また、本公告施行前に既に設定されたオフショア信託についても、初回申告時に信託設定年度、2025年度の年度報告表及び過年度財務諸表等の提出が必要とされています。既存のオフショア信託についても税務当局への情報開示義務が発生する点に注意が必要です。
4.信託終了時及び居住者資格変更時の対応
居住者個人が設定したオフショア信託が終了する場合、清算完了日の翌月15日以内に、清算収益等について申告・納税する必要があります。
また、信託設定後に居住者個人が非居住者個人となった場合にも、変更時点までの信託運用収益等について申告義務が発生します。
さらに、設定者が死亡した場合には、信託承継者又は受託者が状況に応じて申告・納税義務を負うことになります。
5.受託者の管理義務及び実務上の留意点
本公告では、オフショア信託の受託者についても、信託運営中に発生する収益及び分配状況を正確に計算し、納税者の申告・納税及び資料提出を支援する義務が明確化されています。

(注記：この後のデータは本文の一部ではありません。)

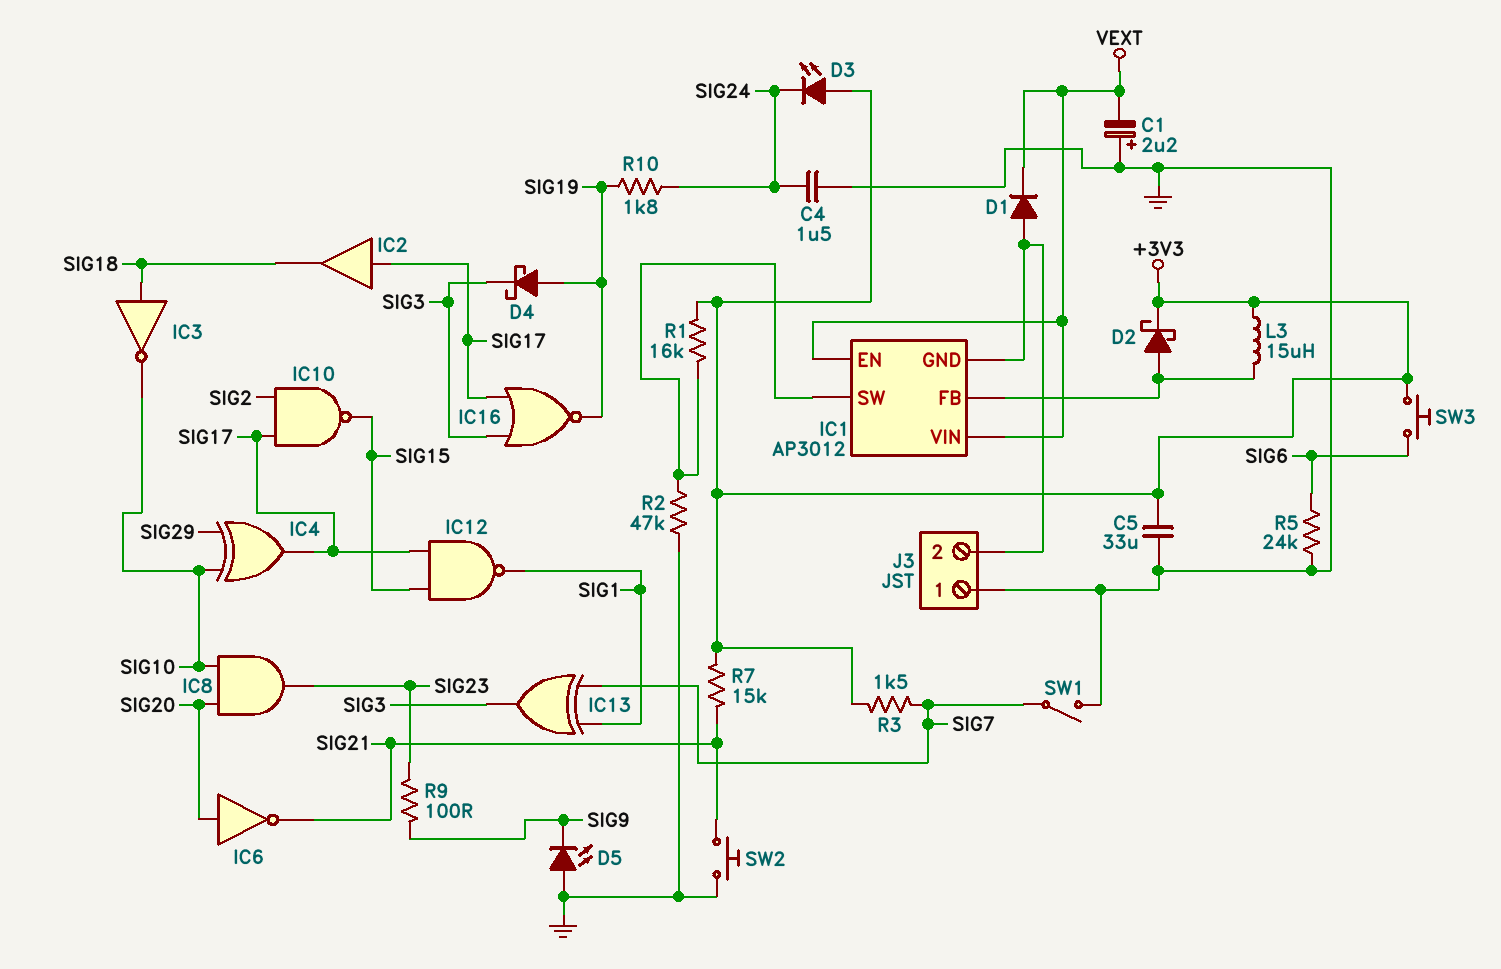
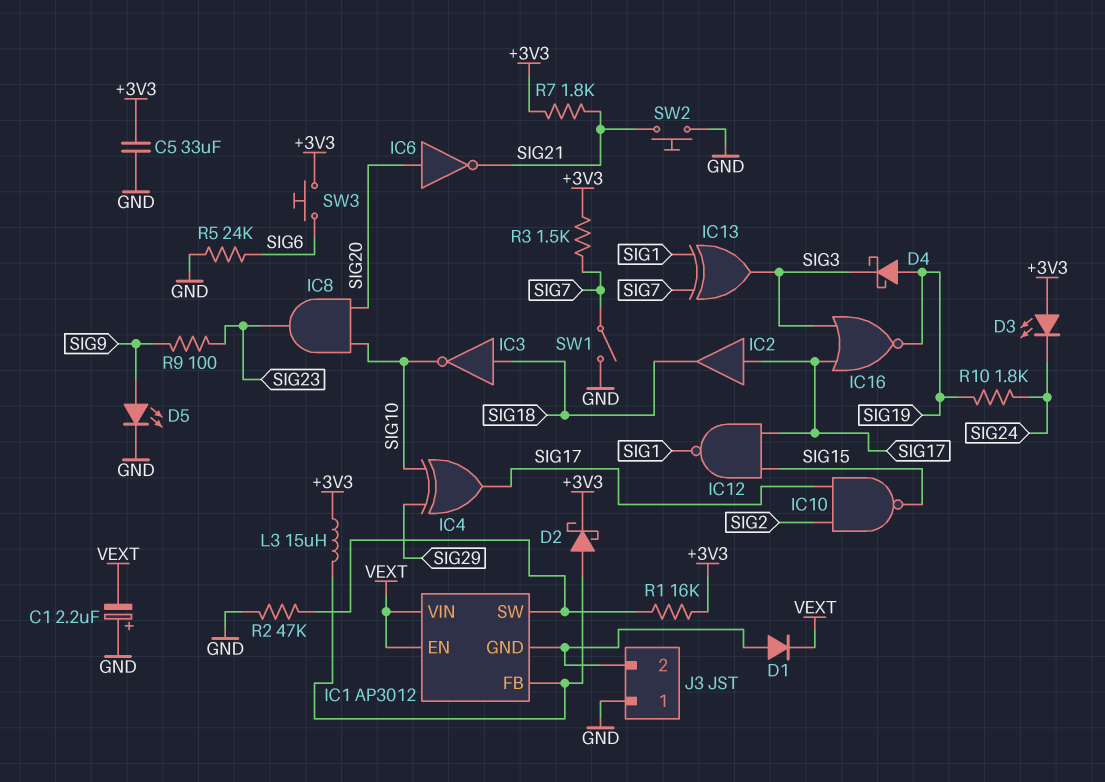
C4: 1.5uF (GND, SIG24) -> none
D5: LED (A GND, K SIG9) -> LED (A SIG9, K GND)
R7: 15k (+3V3, SIG21) -> 1.8k (+3V3, SIG21)

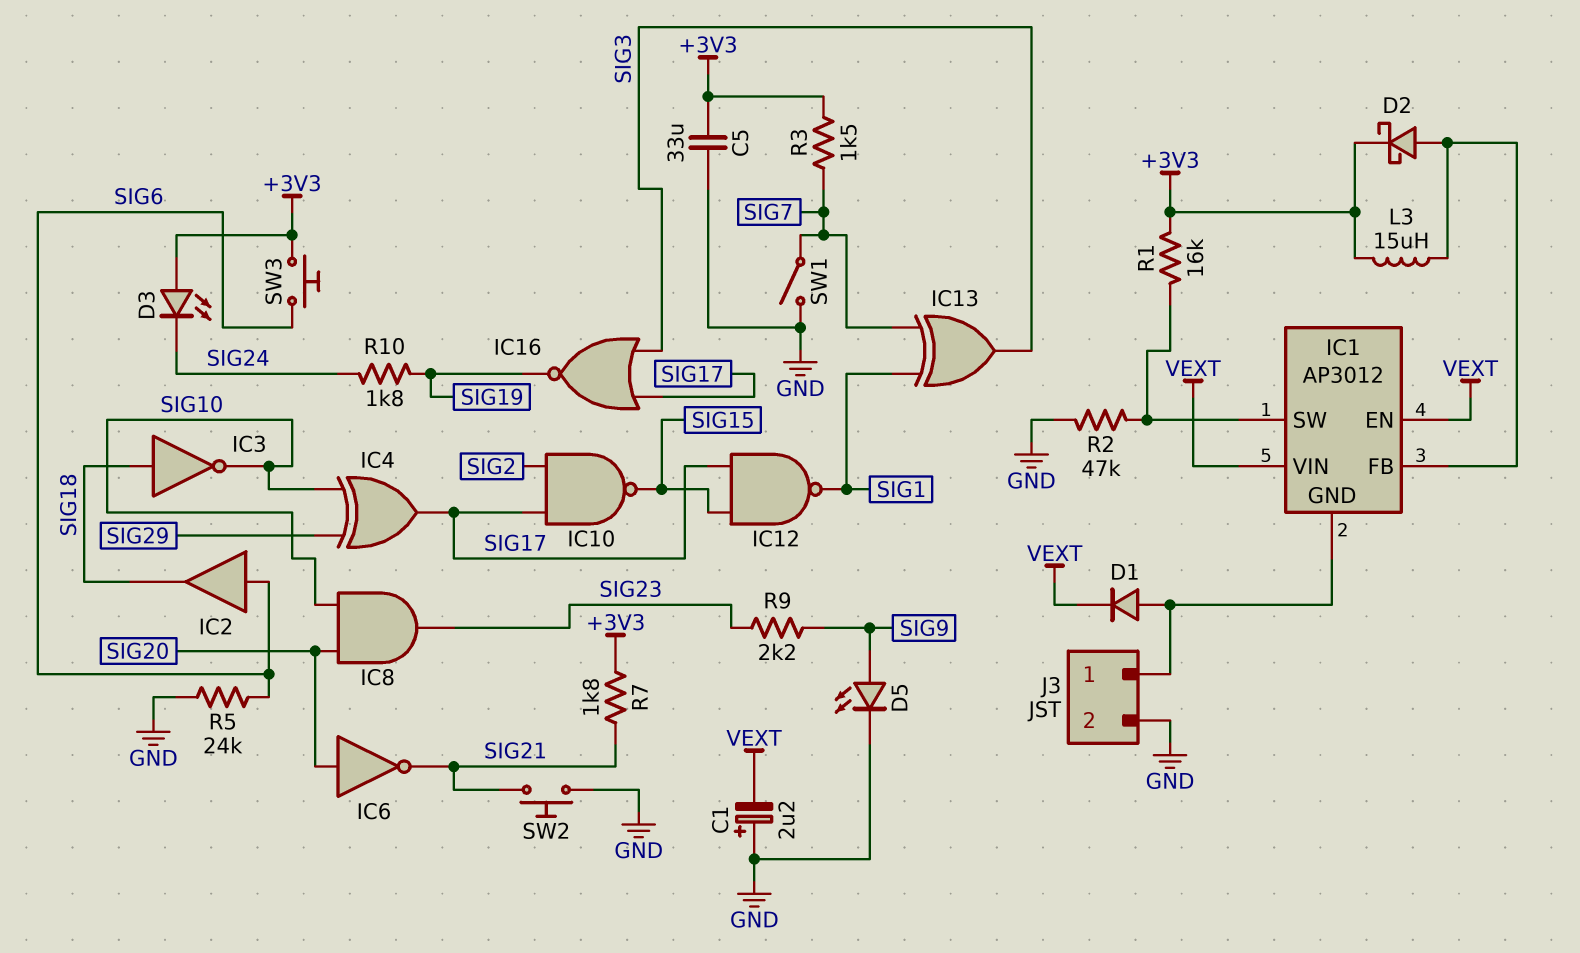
D4: schottky (A SIG19, K SIG3) -> none
IC2: buffer (in SIG17, out SIG18) -> buffer (in SIG6, out SIG18)
J3 pin 1: GND -> IC1/GND
J3 pin 2: IC1/GND -> GND
R9: 100 (SIG9, SIG23) -> 2.2k (SIG9, SIG23)

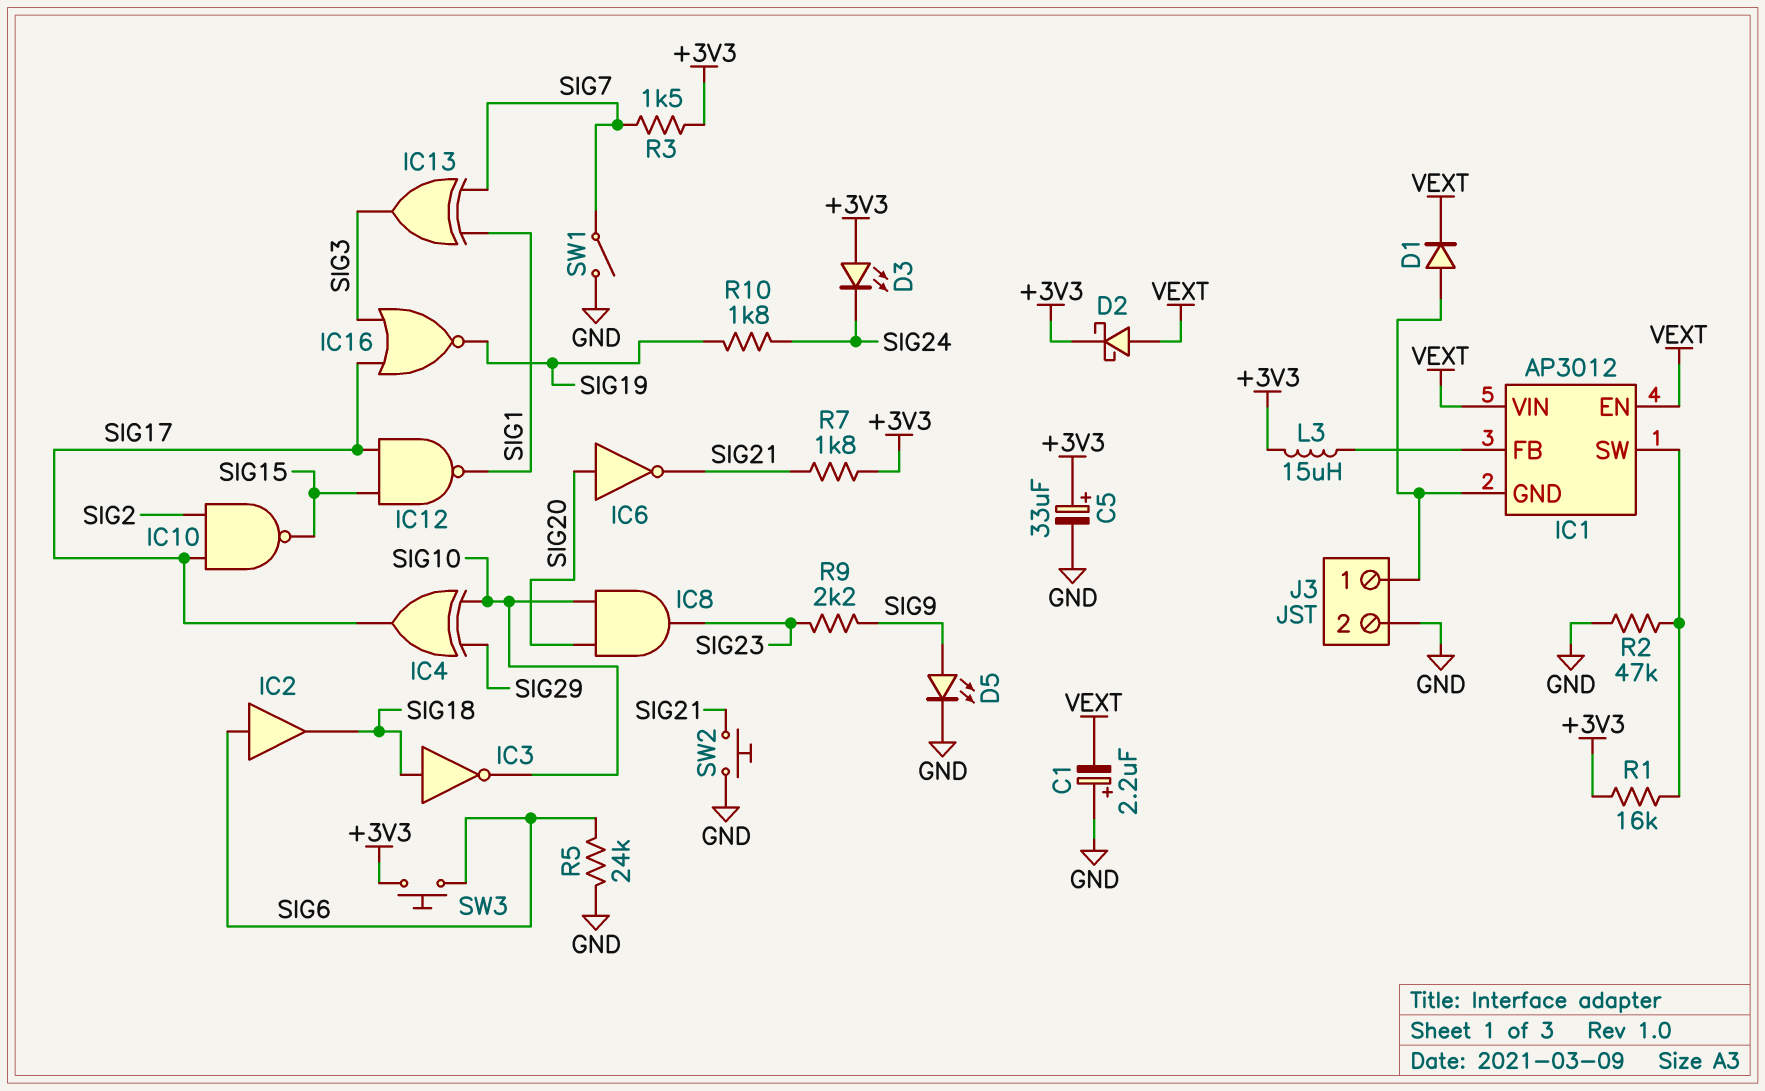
C5: 33uF (+3V3, GND) -> 33uF (plus +3V3, minus GND)
D2: schottky (A IC1/FB, K +3V3) -> schottky (A VEXT, K +3V3)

今回の公告により、中国税務当局はオフショア信託について、設定から終了まで一貫した管理体制を構築しました。
中国居住者個人がオフショア信託を利用して株式、不動産、金融資産等を管理している場合、以下の点について確認が必要です。
・既存のオフショア信託が申告対象となるか
・信託財産の評価額及び取得価額の確認
・過年度収益及び分配状況の整理
・必要資料の準備及び中国語対応
本公告は、中国税務当局による国外資産管理の強化を示すものであり、中国居住者である富裕層個人及び関連企業グループにおいては、既存の信託スキームを含め、税務影響を早期に確認することが重要です。